A Band Called Death

If ever a movie about punk deserved to be called legitimately sweet and life-affirming, it's the documentary "A Band Called Death." It's the unlikely story of a Detroit-bred brotherhood of three — David, Dannis and Bobby Hackney, oddball African American rockers in a Motown world — who toiled in defiant '70s obscurity with a hard-edged, politically aware garage trio that, years after they disbanded and sought different musical paths, were later determined by rock connoisseurs to be embryonic punk visionaries. (In true anti-establishment fashion, they turned down a major label recording contract over a demand that they pick a more fan-friendly name than Death.)

Directors Mark Covino and Jeff Howlett wring much energy and soulfulness from the Hackneys' tale, which is a family story of deeply felt music, hard-fought ideals, lasting grief and the revivifying passion whipped up years later by treasure-hunting, file-sharing music enthusiasts.
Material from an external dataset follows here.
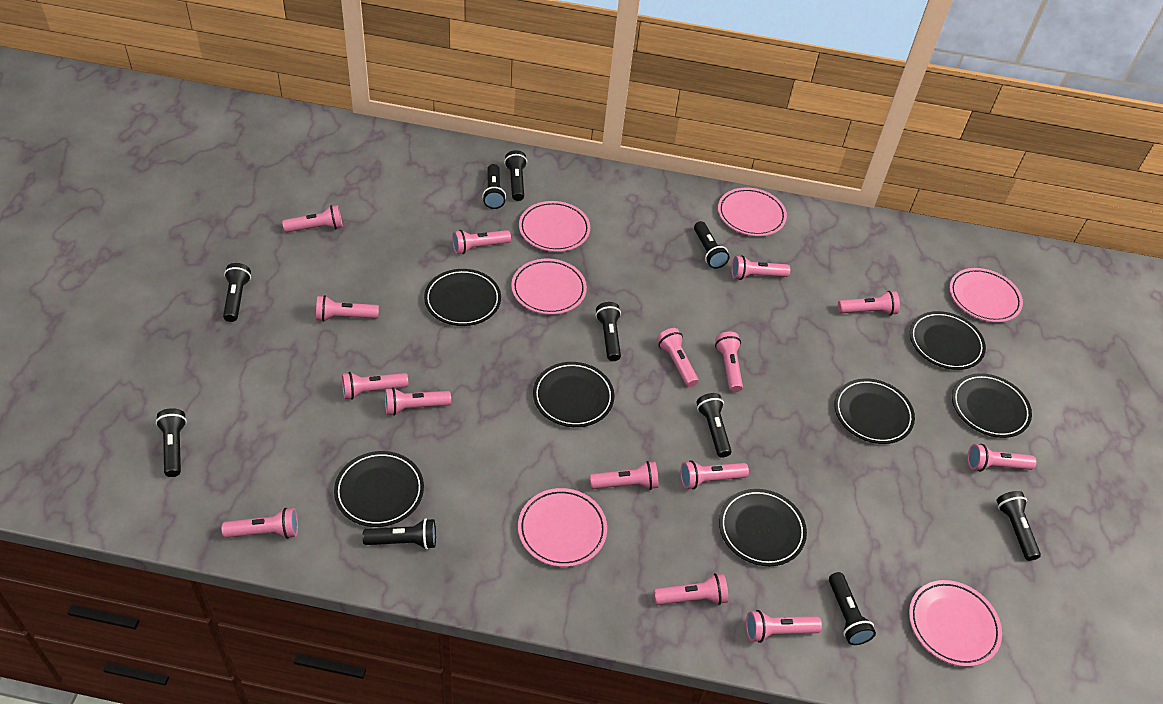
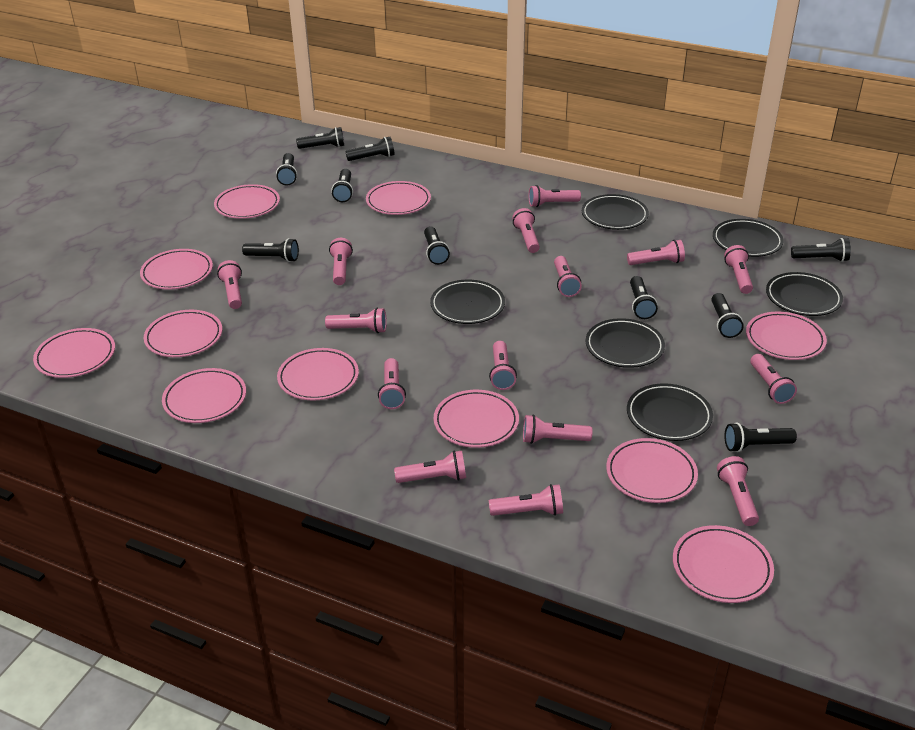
black plate: 7 -> 6
pink plate: 6 -> 11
Along with dynamic archival photographs and footage, Dannis and Bobby are ebullient, open-hearted raconteurs about their younger selves and the spiritual, artistically inspiring impact their brother David, who died in 2000, had on them.

There's even a beautiful, familial twist to the nature of the group's rediscovery that'll widen any already-planted smile. Joy and redemption aren't exactly punk mantras, but "A Band Called Death" might just give your heart a thrashing.